The biological experiments generally output unequally spaced measurements. The change of sampling frequency is due to missing data and the fact that the measurements are usually event driven, that is, more observations are taken when certain biological events occur, and the measurement process is slowed down when the cell remains quiet. Therefore, an analysis based on unevenly sampled data is practically desired and technically more challenging. The harmonics exploited in discrete Fourier transform (DFT) are no longer orthogonal in the presence of uneven sampling. Lomb  and Scargle  demonstrated that a phase shift suffices to make the sine and cosine terms orthogonal again. The Lomb-Scargle scheme has been exploited in analyzing the budding yeast data set by Glynn et al. . Stoica and Sandgren  updated the traditional Capon method to cope with the irregularly sampled data. Notice also that Wang et al.  designed the missing-data amplitude and phase estimation (MAPES) approach, which estimated the missing data and spectrum iteratively through the usage of the Expectation Maximization (EM) algorithm. Although Capon and MAPES methods aim to achieve a better spectral resolution than Lomb-Scargle periodogram, for small sample size, the simpler Lomb-Scargle periodogram appears to possess higher accuracy in the presence of real biological data sets .
This paper proposes a novel clustering preprocessing procedure which combines the power spectral density analysis with clustering schemes. Given a set of microarray measurements, the power spectral density of each gene is first computed, then the spectral information is fed into the clustering schemes. The members within the same cluster will share similar spectral information, therefore they are supposed to participate in the same temporally regulated biological process. The assumptions underlying this statement rely on the following facts: if two genes X and Y are in the same cluster, their spectral densities are very close to each other; in the time domain, their gene expressions may just differ in their phases. The phases are usually modeled to correspond to different stages of the same biological processes, for example, cell cycle or circadian rhythms. The proposed spectral-density-based clustering actually differentiates the following two cases.
Gene X's expression and Gene Y's expression are uncorrelated in both time and frequency domains.
Gene X and Y expressions are uncorrelated in time domain, but gene X's expression is a time-shifted version of gene Y's expression.

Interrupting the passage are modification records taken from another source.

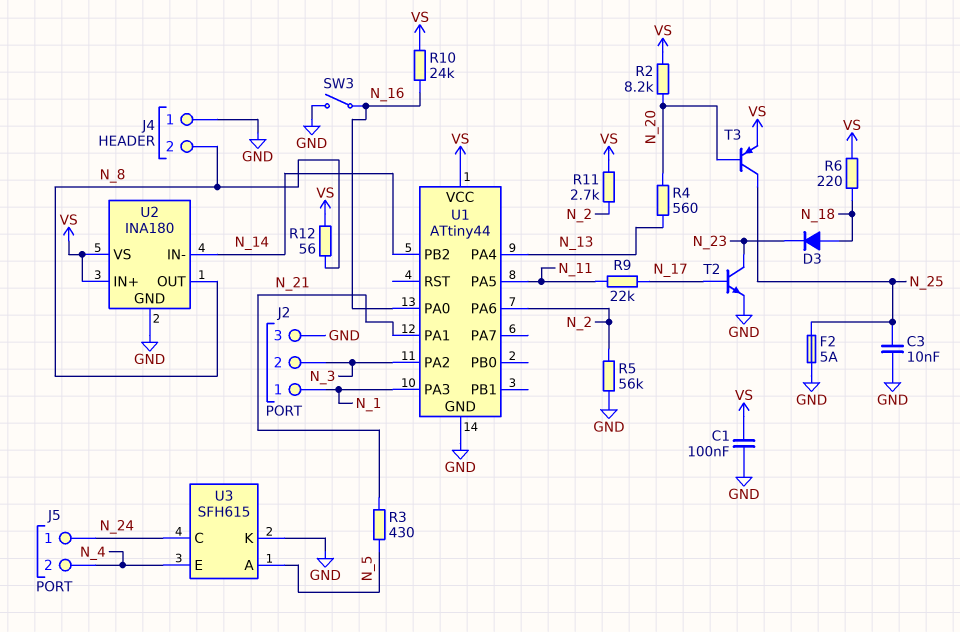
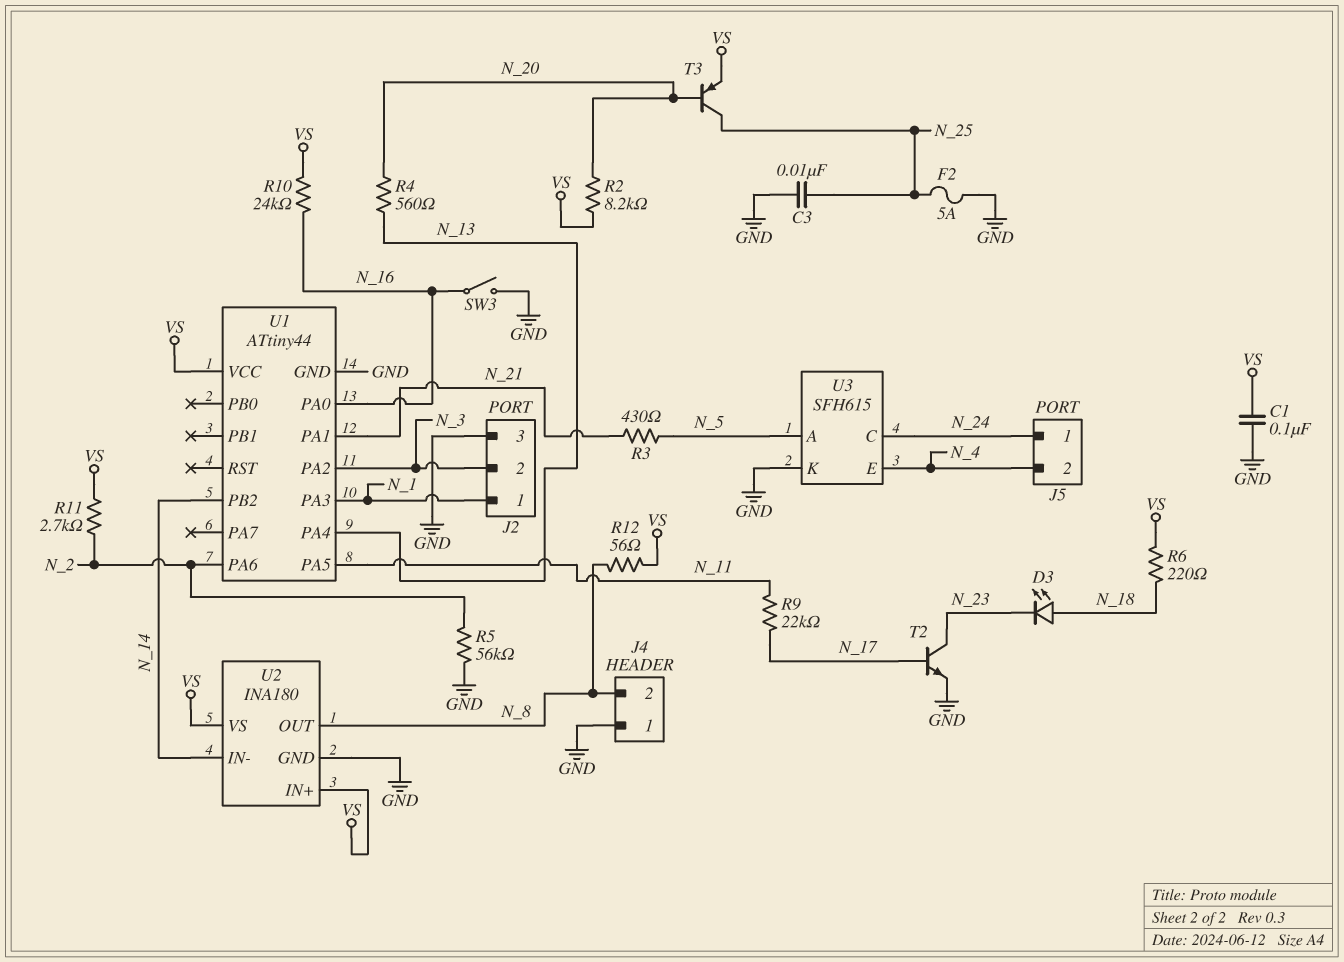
D3: diode (A N_18, K N_23) -> LED (A N_18, K N_23)

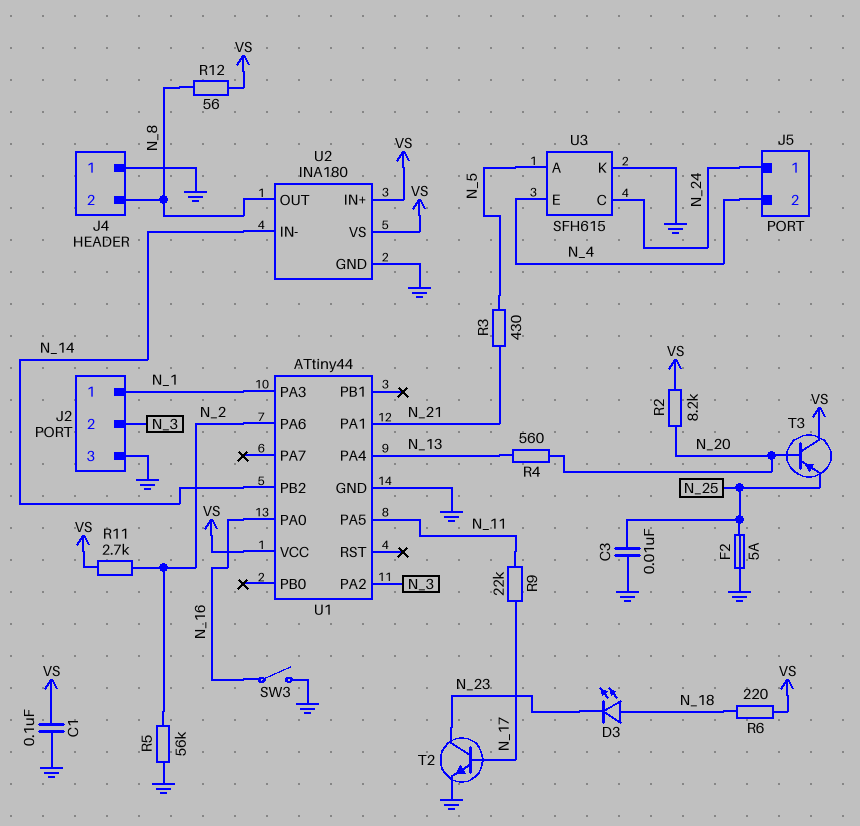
R10: 24k (N_16, VS) -> none
T3: PNP (B N_20, C N_25, E VS) -> PNP (B N_20, C VS, E N_25)

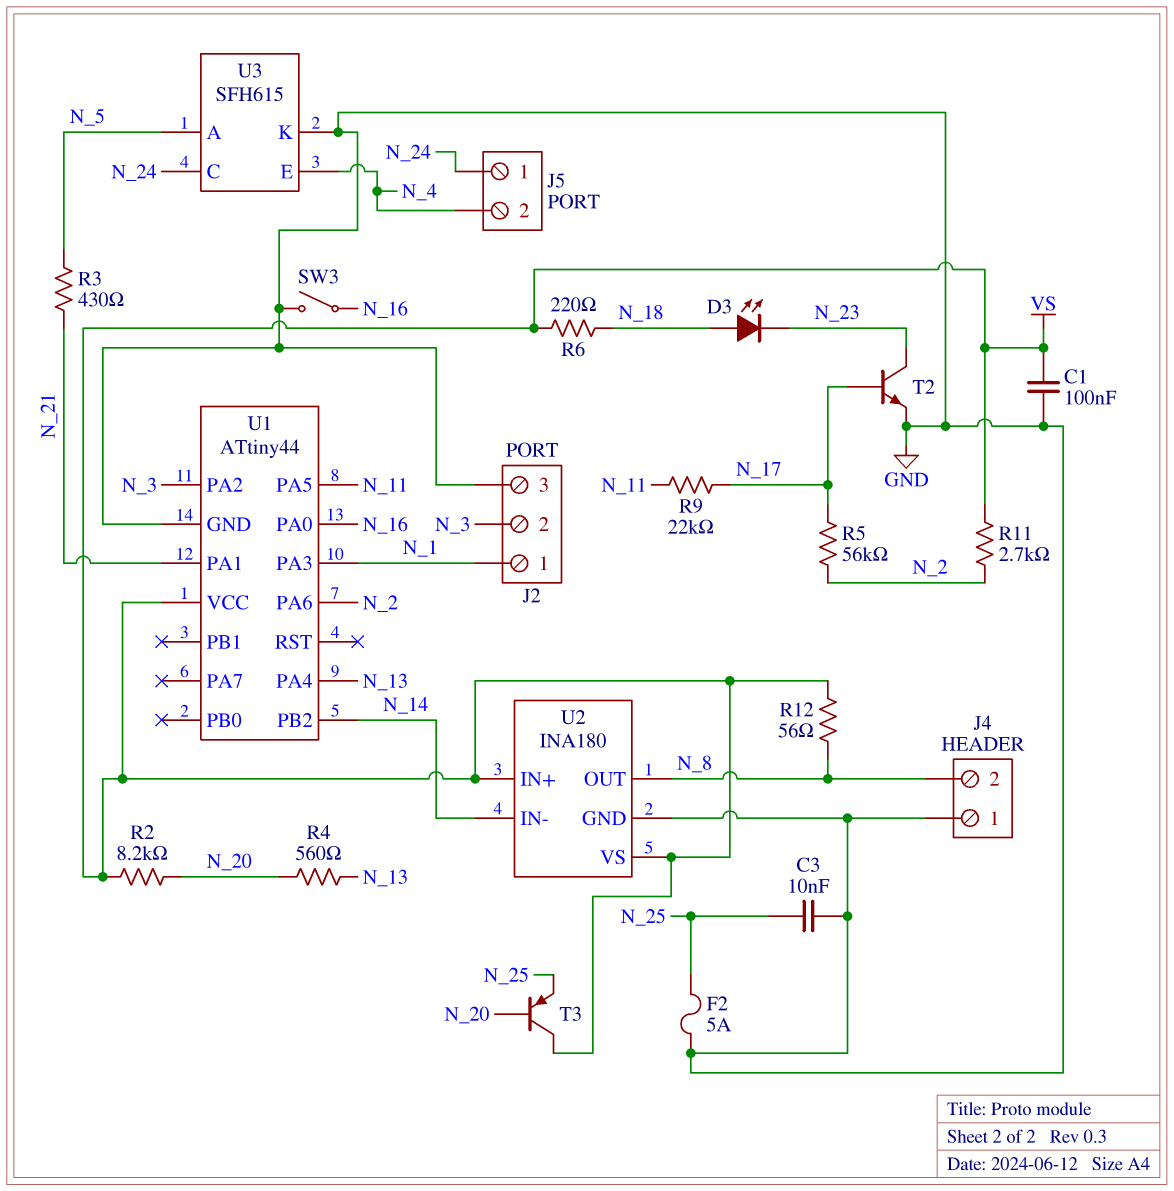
R5: 56k (GND, N_2) -> 56k (N_2, N_17)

In the traditional clustering schemes, the distances are the same for the above two cases (both assuming large values). However, in the proposed algorithm, the second case is favorable and presents a lower distance. Therefore, by exploiting the proposed algorithm, the genes participating in the same biological process are more likely to be grouped into the same cluster. Lomb-Scargle periodogram serves as the spectral density estimation tool since it is computationally simple and possesses higher accuracy in the presence of unevenly measured and small-size gene expression data sets. The appropriate clustering method is determined based on intense computer simulations. Three major clustering methods: hierarchical, K-means, and self-organizing map (SOM) schemes are tested with different configurations. The spectra and expression-based clusterings are compared with respect to their ability of grouping cell-cycle genes that have been experimentally verified. The differences between clusterings are recorded and compared in terms of information theoretic quantities.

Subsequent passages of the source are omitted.